What the exercise asks: Would you return, word for word, the lines of the data below from the line with "text: (1061, 1565) -> (255, 878), moved" through the line with "text: (1588, 541)", and no others?

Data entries
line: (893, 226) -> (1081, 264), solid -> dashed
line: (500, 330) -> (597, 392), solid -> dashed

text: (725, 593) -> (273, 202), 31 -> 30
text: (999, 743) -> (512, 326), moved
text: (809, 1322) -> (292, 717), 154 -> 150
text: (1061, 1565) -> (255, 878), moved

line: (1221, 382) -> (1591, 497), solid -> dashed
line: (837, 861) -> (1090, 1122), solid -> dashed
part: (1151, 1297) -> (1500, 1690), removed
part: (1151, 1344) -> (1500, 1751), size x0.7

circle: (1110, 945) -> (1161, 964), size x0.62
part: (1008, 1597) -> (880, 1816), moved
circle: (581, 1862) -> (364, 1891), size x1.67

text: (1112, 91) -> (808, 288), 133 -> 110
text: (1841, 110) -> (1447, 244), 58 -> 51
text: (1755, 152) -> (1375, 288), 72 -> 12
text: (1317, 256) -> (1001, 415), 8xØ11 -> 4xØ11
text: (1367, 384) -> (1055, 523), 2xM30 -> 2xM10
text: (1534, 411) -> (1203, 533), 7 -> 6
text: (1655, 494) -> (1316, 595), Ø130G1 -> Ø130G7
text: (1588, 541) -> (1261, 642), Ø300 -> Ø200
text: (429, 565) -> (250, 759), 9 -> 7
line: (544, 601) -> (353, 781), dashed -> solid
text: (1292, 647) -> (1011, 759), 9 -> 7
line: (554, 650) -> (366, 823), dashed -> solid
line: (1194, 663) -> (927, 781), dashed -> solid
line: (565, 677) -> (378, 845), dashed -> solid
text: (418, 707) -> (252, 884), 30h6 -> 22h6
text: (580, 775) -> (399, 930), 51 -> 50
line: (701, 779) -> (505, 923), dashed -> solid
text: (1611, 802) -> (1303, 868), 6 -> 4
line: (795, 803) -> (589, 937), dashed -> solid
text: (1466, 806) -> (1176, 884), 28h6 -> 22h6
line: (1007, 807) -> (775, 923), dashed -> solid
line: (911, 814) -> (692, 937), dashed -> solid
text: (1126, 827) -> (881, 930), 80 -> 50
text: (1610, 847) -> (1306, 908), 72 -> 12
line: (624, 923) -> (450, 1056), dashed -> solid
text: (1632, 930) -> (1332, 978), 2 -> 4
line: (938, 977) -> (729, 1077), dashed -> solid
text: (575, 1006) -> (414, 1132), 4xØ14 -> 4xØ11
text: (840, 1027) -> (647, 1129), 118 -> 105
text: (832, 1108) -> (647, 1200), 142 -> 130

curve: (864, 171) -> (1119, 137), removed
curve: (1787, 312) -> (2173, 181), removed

Task solution:
text: (1061, 1565) -> (255, 878), moved

line: (1221, 382) -> (1591, 497), solid -> dashed
line: (837, 861) -> (1090, 1122), solid -> dashed
part: (1151, 1297) -> (1500, 1690), removed
part: (1151, 1344) -> (1500, 1751), size x0.7

circle: (1110, 945) -> (1161, 964), size x0.62
part: (1008, 1597) -> (880, 1816), moved
circle: (581, 1862) -> (364, 1891), size x1.67

text: (1112, 91) -> (808, 288), 133 -> 110
text: (1841, 110) -> (1447, 244), 58 -> 51
text: (1755, 152) -> (1375, 288), 72 -> 12
text: (1317, 256) -> (1001, 415), 8xØ11 -> 4xØ11
text: (1367, 384) -> (1055, 523), 2xM30 -> 2xM10
text: (1534, 411) -> (1203, 533), 7 -> 6
text: (1655, 494) -> (1316, 595), Ø130G1 -> Ø130G7
text: (1588, 541) -> (1261, 642), Ø300 -> Ø200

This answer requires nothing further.